Professor Rebecca Earle and Dr Serin Quinn on the histories of the potato and the tomato
An international research team has uncovered that natural interbreeding in the wild between tomato plants and potato-like species from South America about 9 million years ago gave rise to the modern-day potato.
Food historians from the University of Warwick have responded with reflections on the history of these two plants.
"Recent research published in Cell explores the origins of 'tuberization', the ability of plants to form tubers. This development was important. Tubers such as potatoes or cassava came to provide an important food source for people in many parts of the world, as they are nutritious and can be grown in a variety of conditions.
"In addition, tubers have an interesting political history. The US political scientist James C. Scott described tubers as anarchists, because they helped communities resist control by more powerful political entities such as states. Scott pointed out that grains such as wheat are very easy to tax, because they grow above ground and so everyone can easily see when they are ready for harvest, and once they are harvested and dried they are easy to store. This all makes them easy to tax.
"Tubers, on the other hand, grow underground, and often don't need to be harvested at any particular time. Once dug up, they are bulky and difficult to store.

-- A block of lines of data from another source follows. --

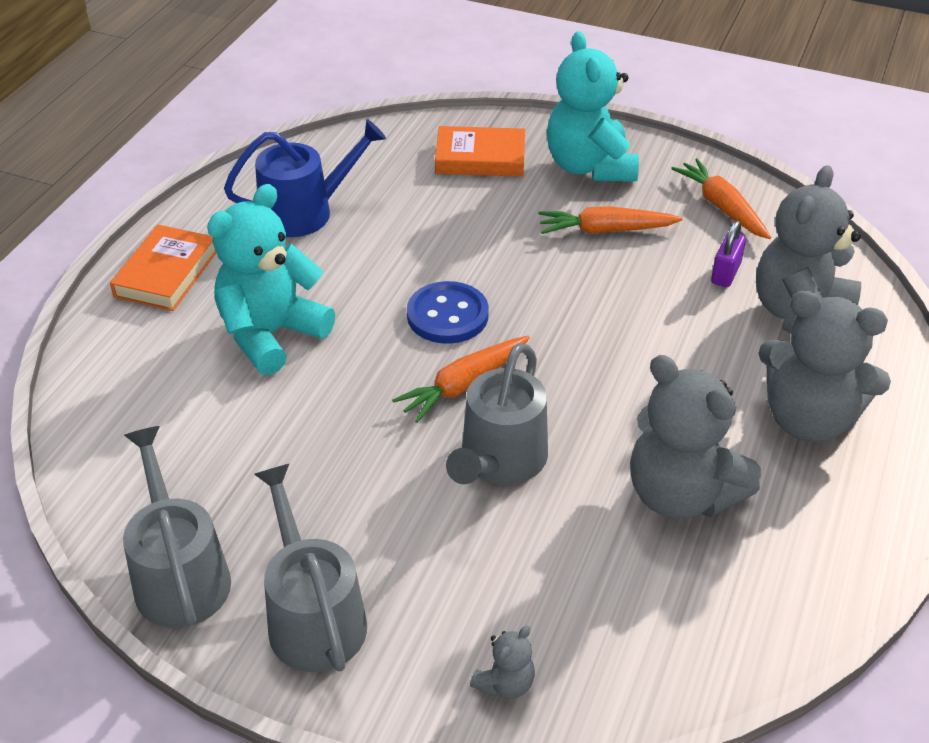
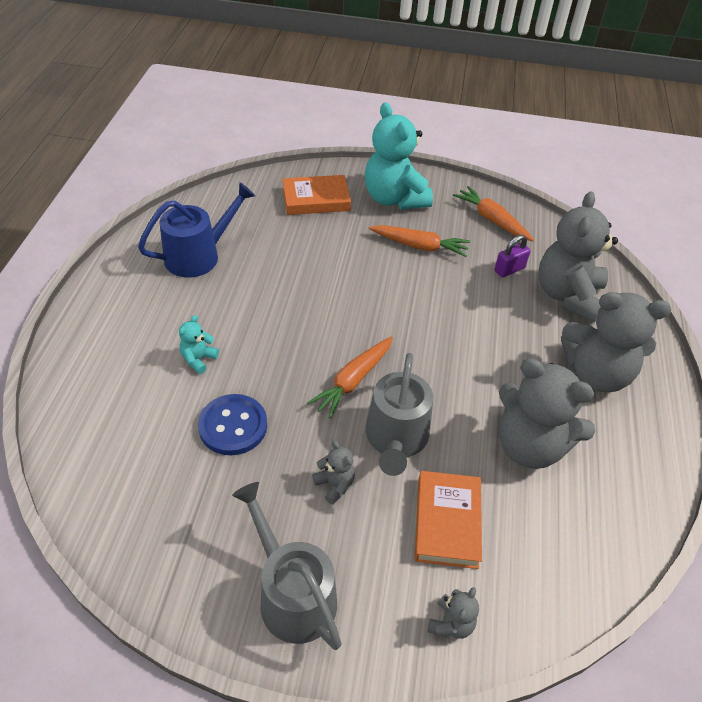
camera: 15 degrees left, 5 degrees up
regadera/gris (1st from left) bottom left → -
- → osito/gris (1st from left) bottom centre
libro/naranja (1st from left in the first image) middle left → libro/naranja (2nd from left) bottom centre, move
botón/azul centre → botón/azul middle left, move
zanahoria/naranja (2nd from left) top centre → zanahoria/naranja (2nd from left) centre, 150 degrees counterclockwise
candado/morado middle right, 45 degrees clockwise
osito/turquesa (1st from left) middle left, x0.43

They're really not a great thing to tax - states in ancient times were not interested in having warehouses of potatoes. So, Scott argued, communities that subsisted on tubers were not very attractive from a fiscal perspective, and states (and their tax collectors) tended to leave them alone to get on with things. He referred to tubers as 'state evading'.

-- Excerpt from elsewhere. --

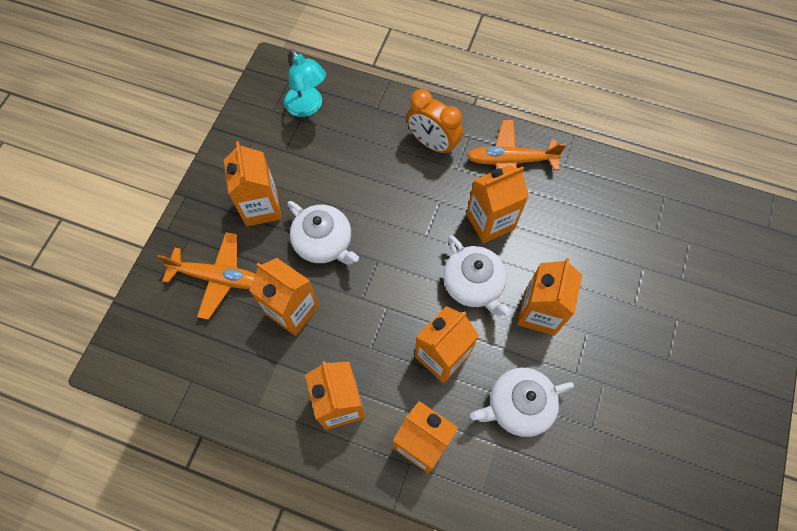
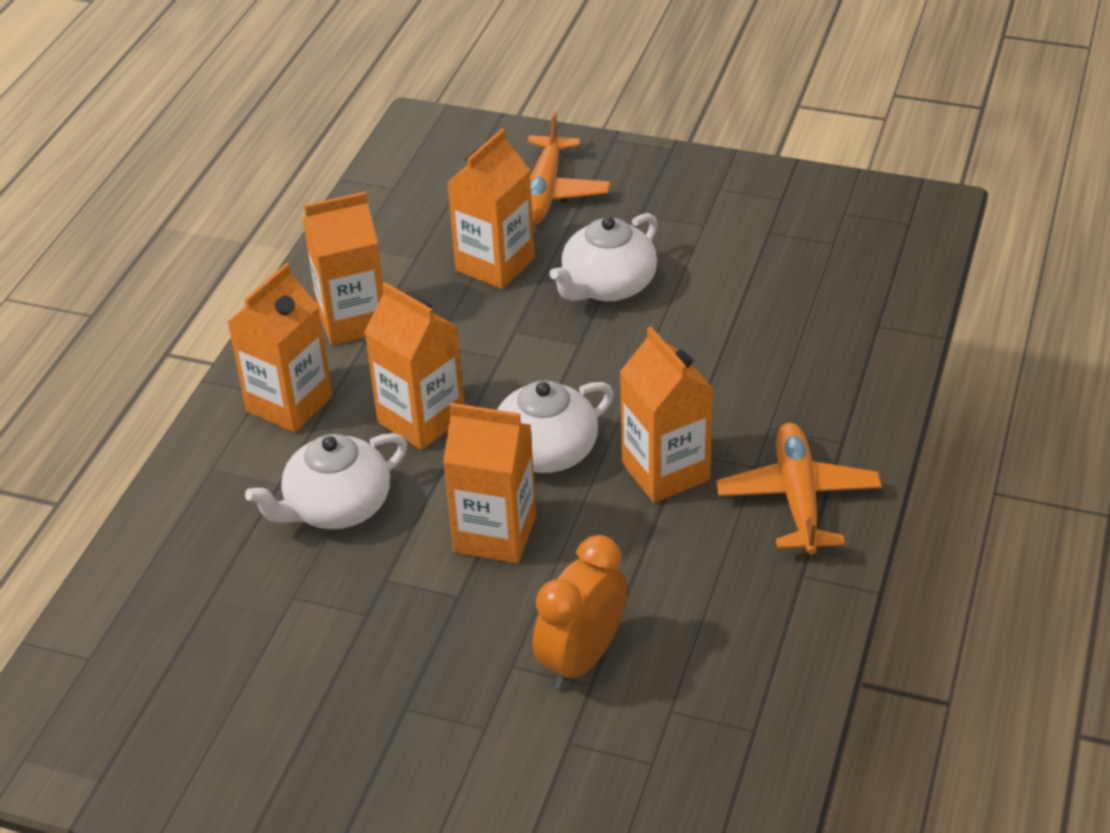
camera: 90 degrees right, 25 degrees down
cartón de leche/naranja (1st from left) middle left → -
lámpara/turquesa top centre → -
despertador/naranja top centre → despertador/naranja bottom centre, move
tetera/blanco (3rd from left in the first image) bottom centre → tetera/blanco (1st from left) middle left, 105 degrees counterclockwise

"So tubers are important as a food source, and also have a surprising political dimension as well."
Professor Rebecca Earle FBA, FRSA, FRHS
Professor of Food History | University of Warwick
"This new research published in Cell reveals an eye-opening new dimension to historical studies of both the potato and the tomato.
"Despite the importance of the tomato to cultures across the globe, surprisingly little is known about its evolutionary history due to limited surviving genetic samples. The close relationship between the two plants, as members of the Solanaceae family, has been known since the 17th century. In fact, English botanists in the 18th century even briefly created a separate genus including only the tomato and potato, calling them Lycopersicon esculentum and Lycopersicon tuberosum respectively, due to the similarity in their berries. The resemblance between the two plants was so strong that since the 19th century horticulturalists have experimented with grafting tomato plants onto potatoes to create what is today called the ‘pomato’, a single plant producing two important crops.
"Little did anyone realise that nature had beaten them to it with this genetic experiment some 9 million years ago."